结论 与MB染色法相比,ICG同轴荧光投影系统在肢端恶性黑色素瘤SLNB中具有更好的应用表现,且ICG同轴荧光投影联合MB染色法比单独使用ICG同轴荧光投影有更良好的表现。
【关键词】黑色素瘤;前哨淋巴结活检;吲哚菁绿;同轴荧光投影;亚甲蓝
Application of indocyanine green coaxial fluorescence projective imaging for sentinel lymph node biopsy in acral malignant melanoma
Cheng Qingshan1,2, Zhao Liping1,2, Wang Minggang2, Wang Qiang2, Zhang Ru3, Lin Tao2, Yin Guangdi2
1Graduate School of Bengbu Medical College, Bengbu 233000, China; 2Department of Burn and Plastic Surgery,the First Affiliated Hospital of University of Science and Technology of China, Anhui Provincial Hospital, Hefei 230000, China; 3Department of Precision Machinery and Precision Instrumentation, School of Engineering, University of Science and Technology of China, Hefei 230000, China
Corresponding author: Zhao Liping, Email: zhlip16@163.com
【Abstract】
Objective To observe the tracer effect of indocyanine green (ICG) surgical coaxial fluorescence projective imaging system (CFPI) and methylene blue (MB) staining method in the sentinel lymph node biopsy (SLNB) of acral malignant melanoma.

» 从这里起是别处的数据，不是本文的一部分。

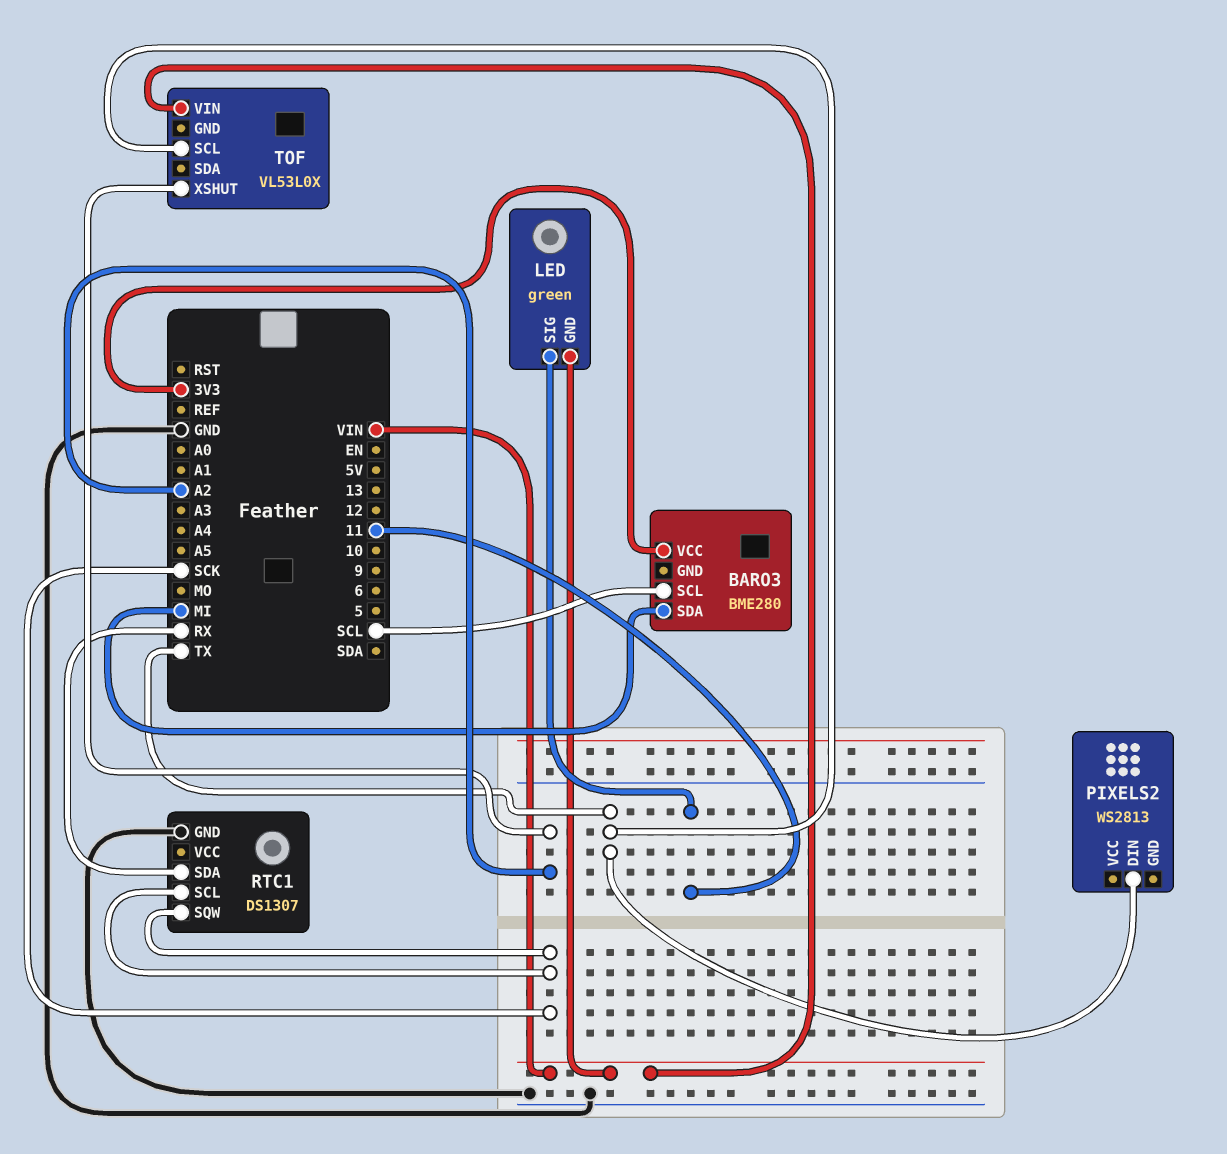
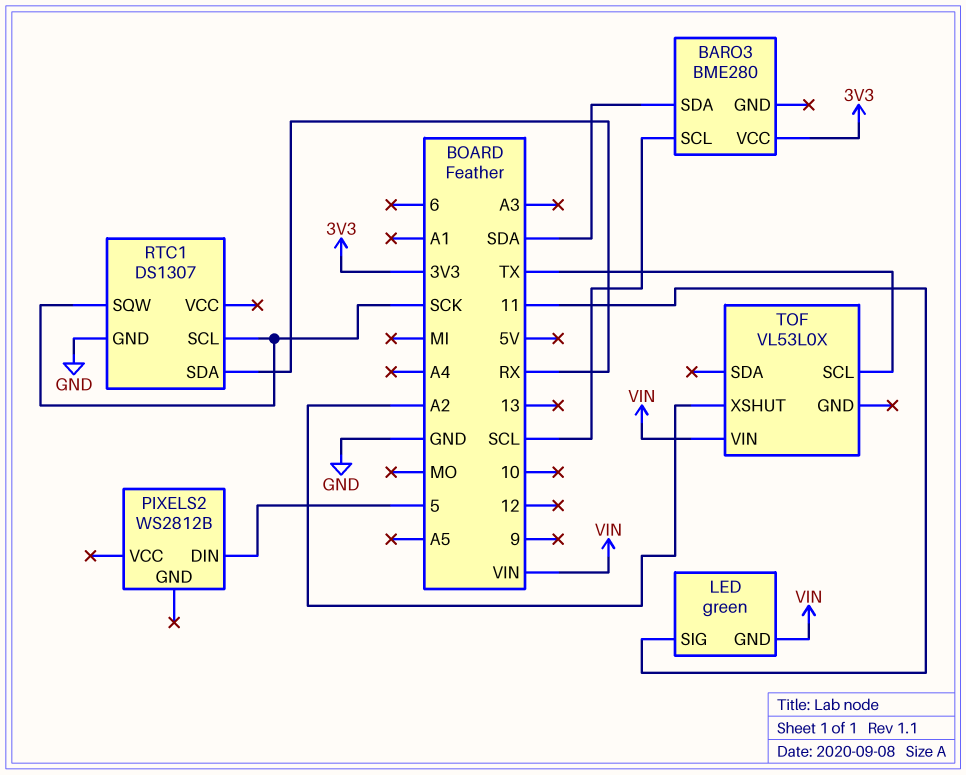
BARO3 pin SDA: MI -> SDA
PIXELS2: WS2813 -> WS2812B
PIXELS2 pin DIN: TX -> 5

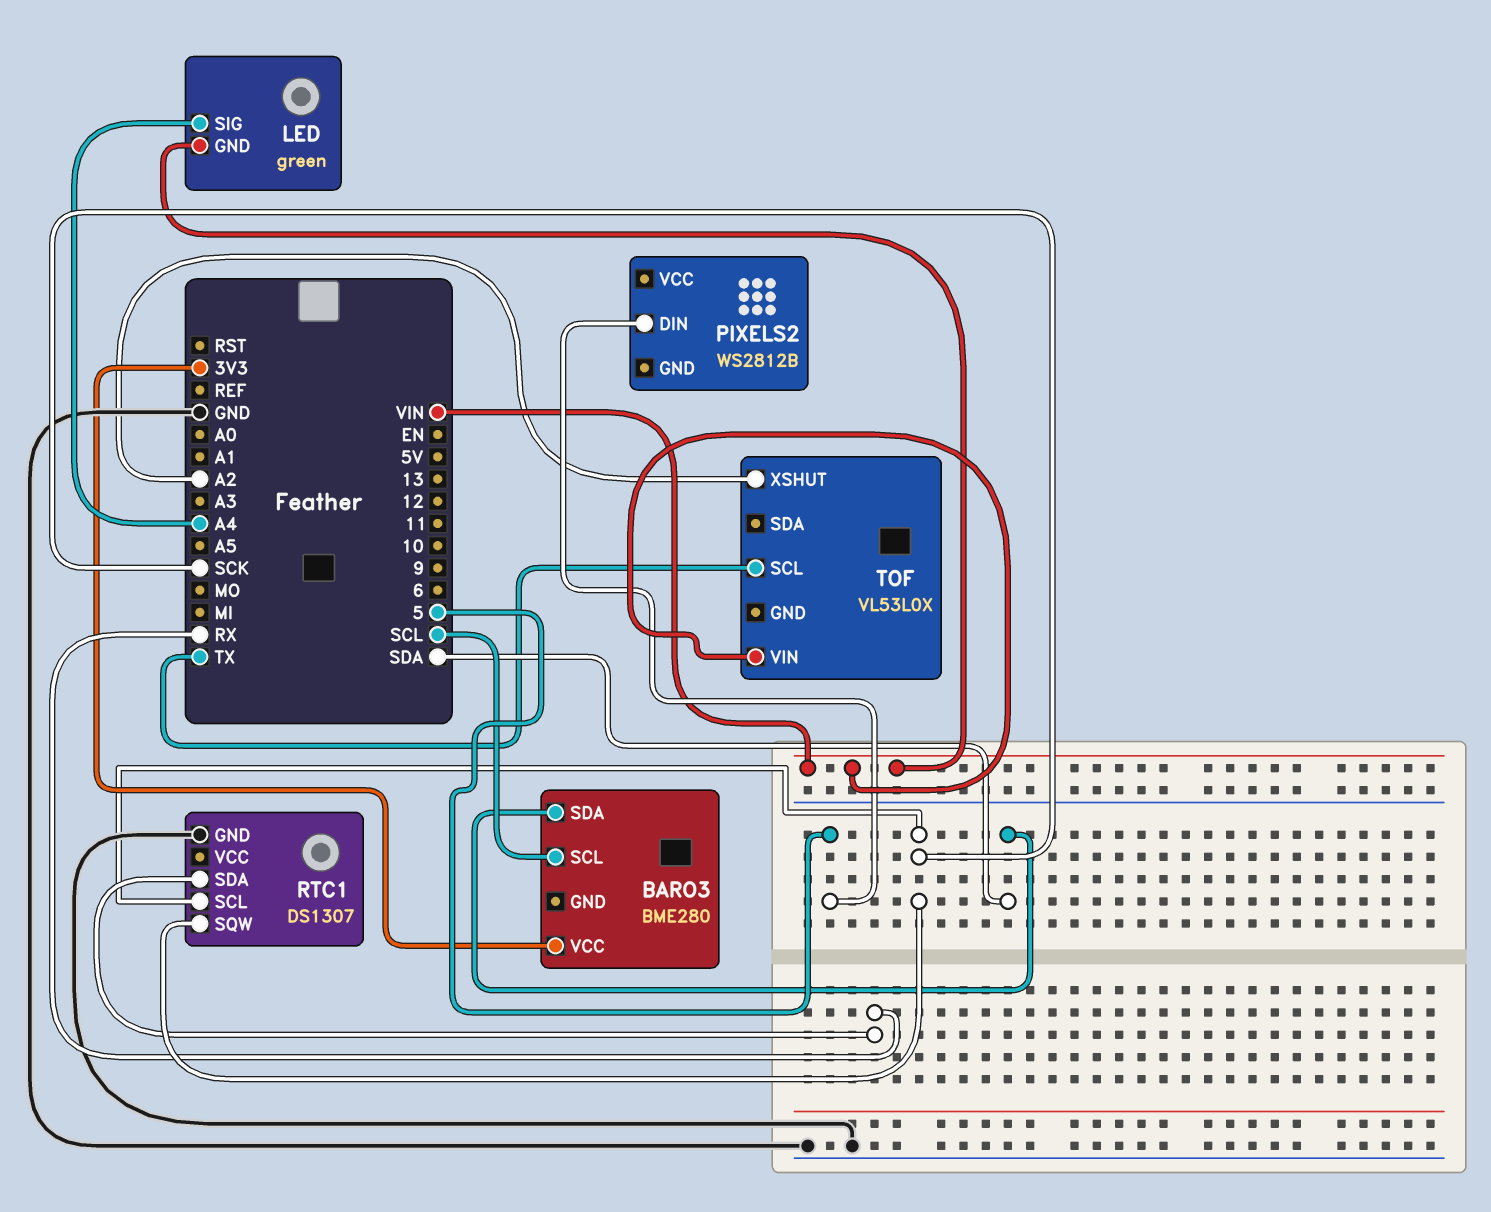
LED pin SIG: 11 -> A4

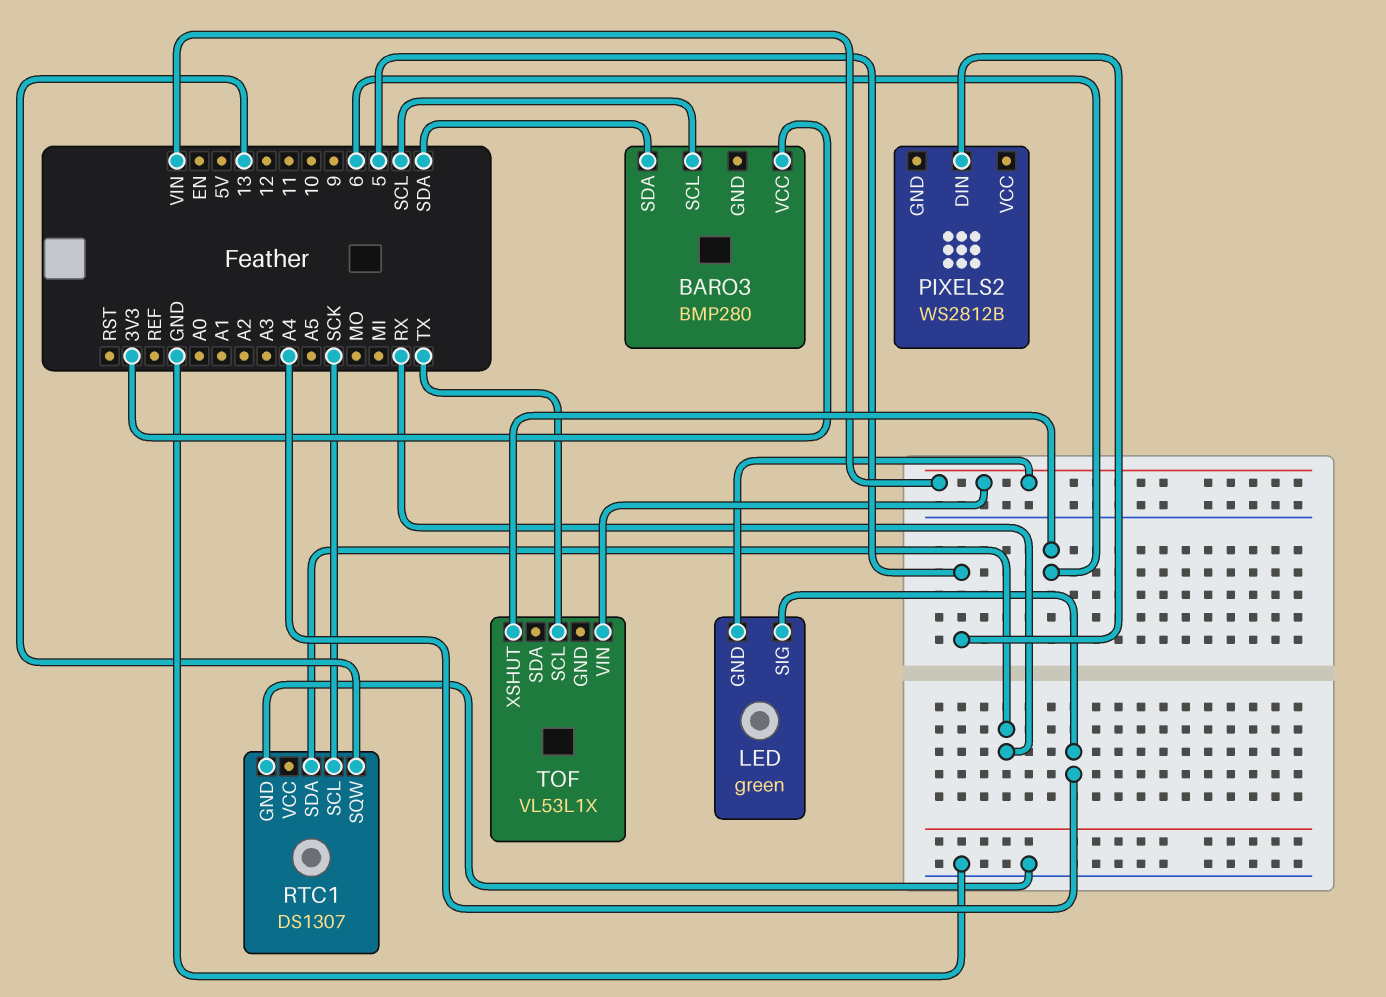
BARO3: BME280 -> BMP280
RTC1 pin SQW: SCK -> 13
TOF: VL53L0X -> VL53L1X
TOF pin XSHUT: A2 -> 6

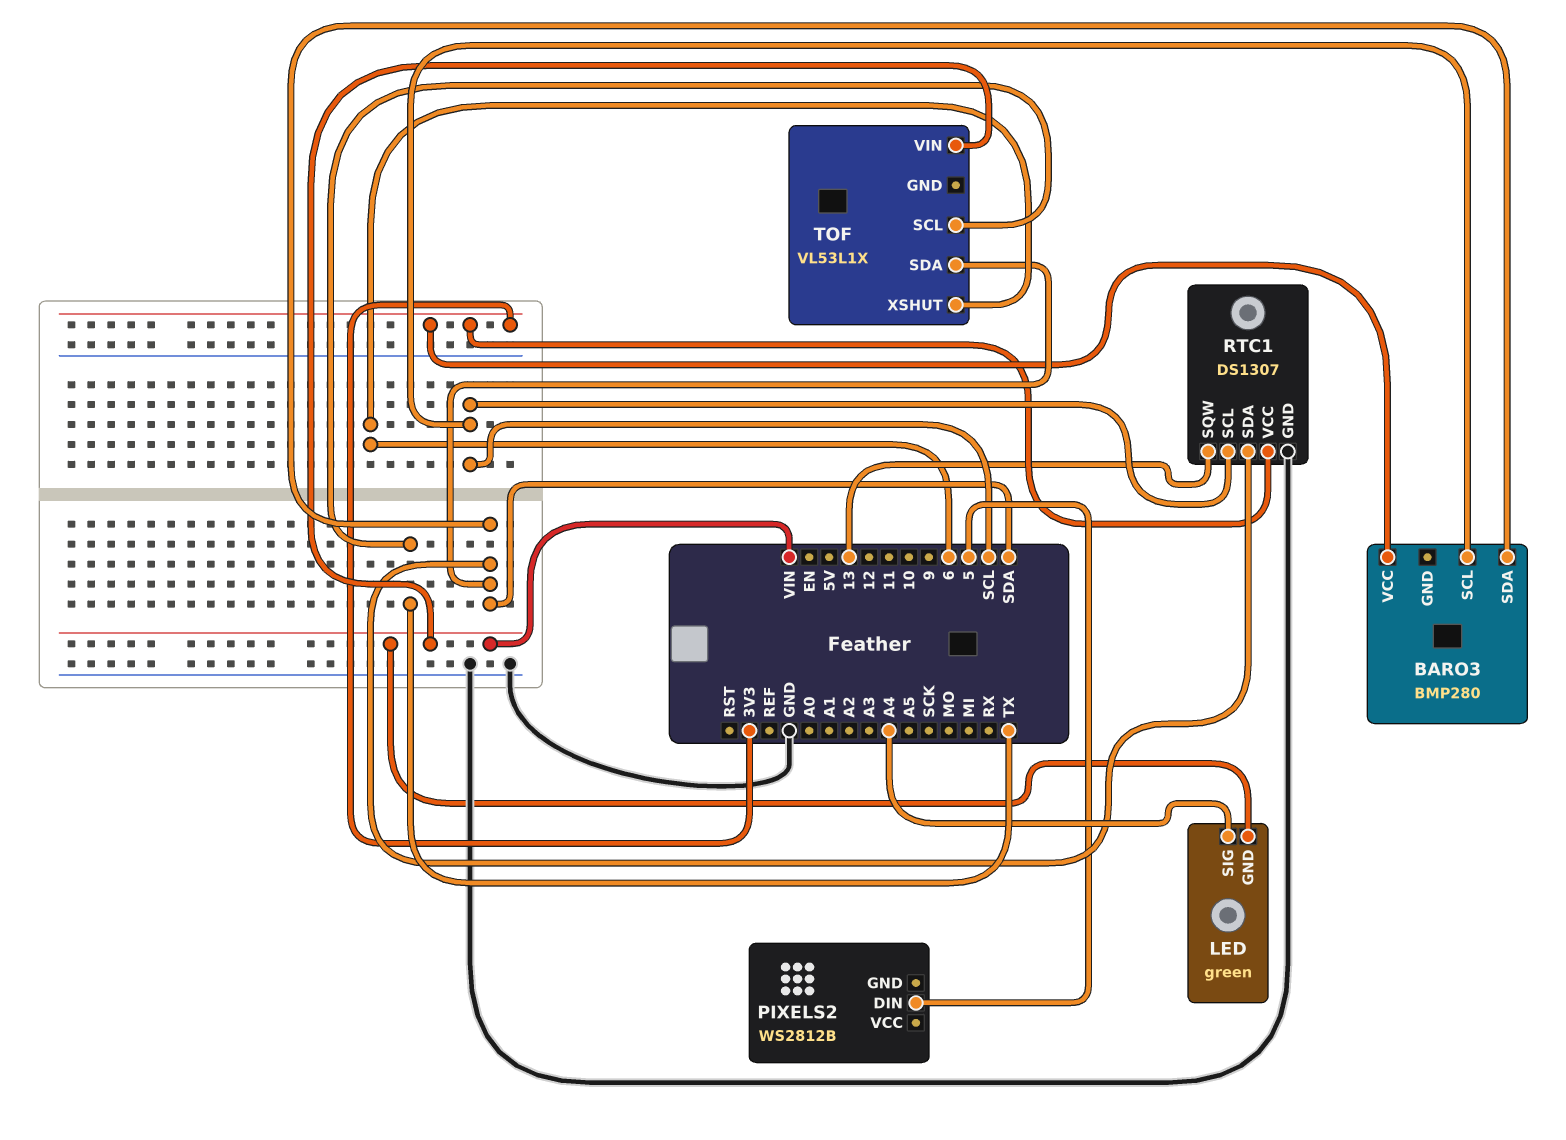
RTC1 pin SCL: SCK -> SCL
RTC1 pin SDA: RX -> SDA
RTC1 pin VCC: none -> 3V3
TOF pin SDA: none -> SDA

Methods Data of patients with acral malignant melanoma requiring SLNB diagnosed in the First Affiliated Hospital of University of Science and Technology of China from March 2020 to October 2022 were retrospectively analyzed. Both ICG and MB were injected intraoperatively to trace the sentinel lymph node (SLN), and SLNB was performed according to fluorescent labeling. Numbers of SLN and metastatic SLN deteted by ICG, MB, ICG combined with MB during operation were recorded. Statistical analysis was performed using Graphpad Prism 6 software, and the detected number of SLN was expressed as Mean±SD, and paired t-test was performed. The detection rate of SLN was expressed by % and χ2 test was used. P<0.05 was considered statistically significant.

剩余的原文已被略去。